眼前に見えるのは、どこまでも続く大きな街路樹。
雪化粧に染まったそれらは曇天の空の元、白銀の世界に雄々しく立ち聳えている。
地面には
流石に道路上は除雪されているのだが、その端にはかなりの雪が積もっている。道路には車は一切通っていないため、新雪の上には何の跡もつけられていない。綺麗な状態だ。
メタセコイア並木。
滋賀県有数の観光名所であるここは、約五百本のメタセコイアと直線の道路が作りだす絶景。ここは紅葉の名所でもあるのだけれど、残念ながら僕は見ることがない。

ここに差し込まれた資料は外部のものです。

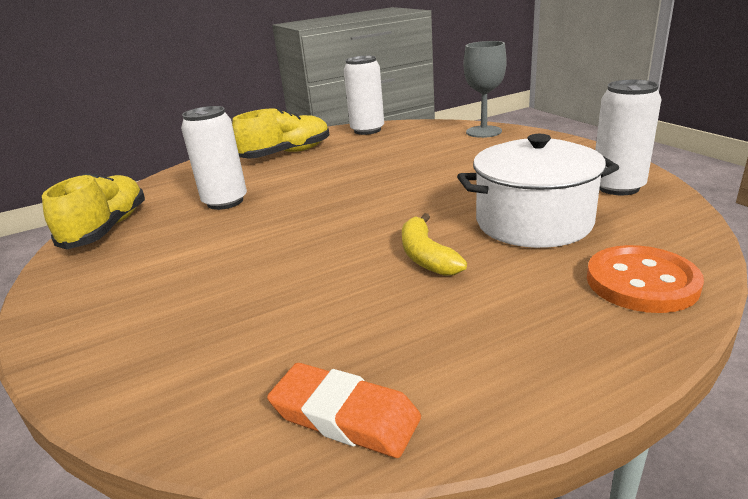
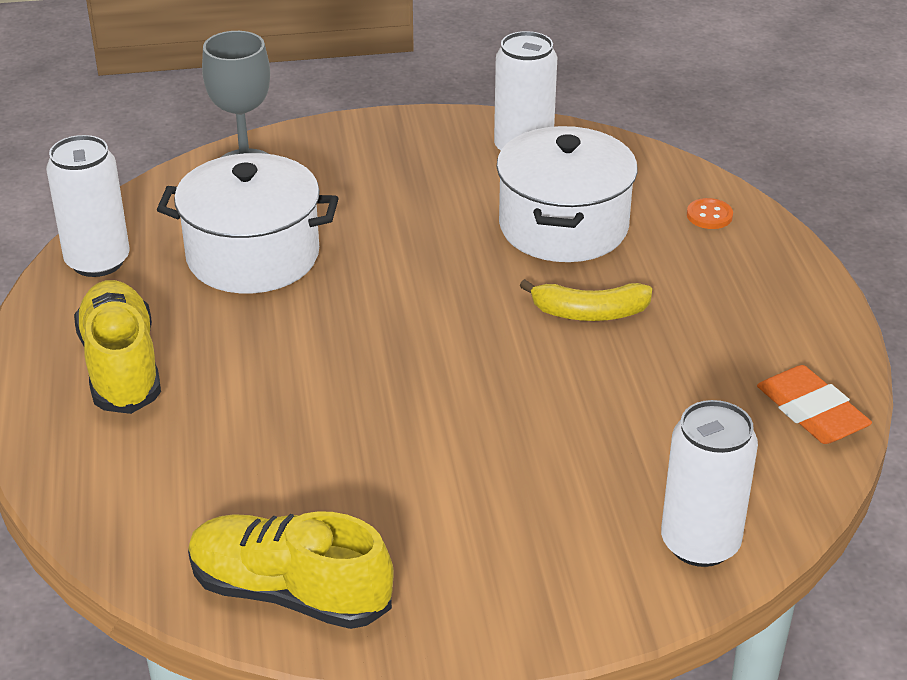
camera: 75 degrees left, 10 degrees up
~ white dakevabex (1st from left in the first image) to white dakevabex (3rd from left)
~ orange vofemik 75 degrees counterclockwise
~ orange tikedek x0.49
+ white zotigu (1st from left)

「紅葉シーズンだと、もっと沢山の人がいるんだけど……流石に今日は少ないね」
「別に連休ってわけでもないし、これくらいが普通だろ……。少し、歩くか」
「そうだね」
僕らは並んで、道路に書かれた白線の外側──木の根元を歩く。
新雪を踏み鳴らすギュッという音が、何とも新鮮味を帯びていた。
「そういえば、花蓮からは二人で話せって言われたね」
「………あ、あぁ。一応俺も呼んだんだけど、「二人で話しておいで」って笑顔で言われてな。変な気を回された感じだ」
「ふぅん……。まぁ、わかってるよ。だから僕もあの子にお願いしたわけだし」
「あん?」
二人揃って、僕らは後ろをちらりと振り返る。
と、木の陰で何やら人影がこそこそと動くのが見えた。
見覚えのある、見知った影。
それを見て、湊はガリガリと後頭部を引っ掻き、溜息を吐いた。
「……ったく。お前に見透かされて、変にフォローされちまったか」
「花蓮は別に来ないとは言ってないからね。大方、遠くから聞いてるって言ったんじゃないかな?携帯の通話を繋がったままにして、持ってるんだろ?」
「正解だよ全く」
湊はポケットから取り出した携帯の画面を僕に見せると、そこにはバッチリ花蓮という名前が表示されていた。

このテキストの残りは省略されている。